Nei giorni scorsi, un’operazione congiunta condotta dall’Ispettorato territoriale del lavoro di Vibo Valentia, con la collaborazione dell’Inps e dei militari della Guardia di Finanza, ha portato alla sospensione dell’attività di una struttura ricettiva operante nel settore turistico‑alberghiero della provincia.

Nel corso dell’ispezione sono stati individuati 10 lavoratori intenti a prestare attività in assenza di regolare instaurazione del rapporto di lavoro, tra cui anche un minorenne. La presenza di una percentuale di lavoro irregolare superiore alla soglia prevista dalla normativa vigente ha determinato l’adozione del provvedimento di sospensione dell’attività imprenditoriale.

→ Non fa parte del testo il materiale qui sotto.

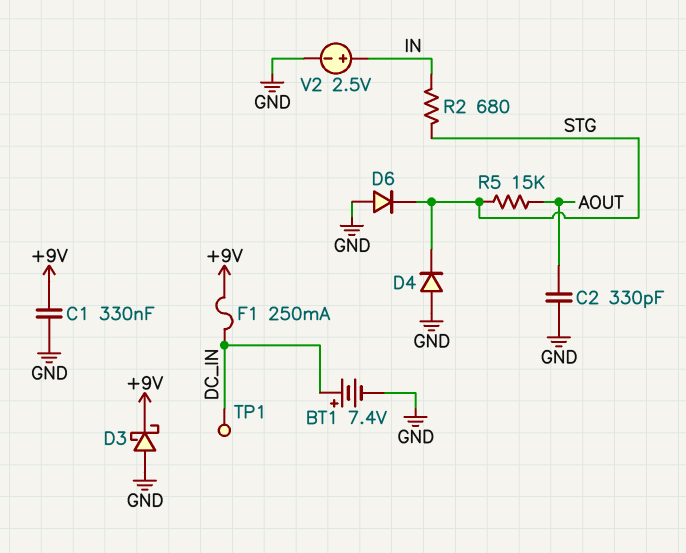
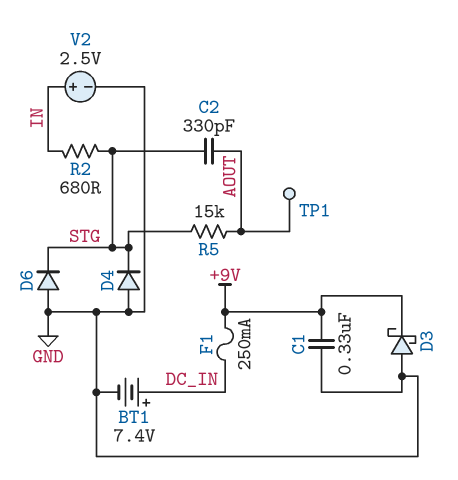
C2: 330pF (AOUT, GND) -> 330pF (AOUT, STG)
TP1: test point (DC_IN) -> test point (AOUT)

All’esercente sono state inoltre contestate sanzioni amministrative per un importo complessivo di circa 45.000 euro, di cui 5.000 euro per la sospensione dell’attività e circa 40.000 euro a titolo di maxi‑sanzioni connesse all’impiego di personale non regolarmente dichiarato.

L’intervento rientra nel più ampio piano di vigilanza intensificata predisposto in vista della stagione estiva, finalizzato alla tutela dei diritti dei lavoratori e al contrasto delle forme di concorrenza sleale nel settore turistico‑ricettivo.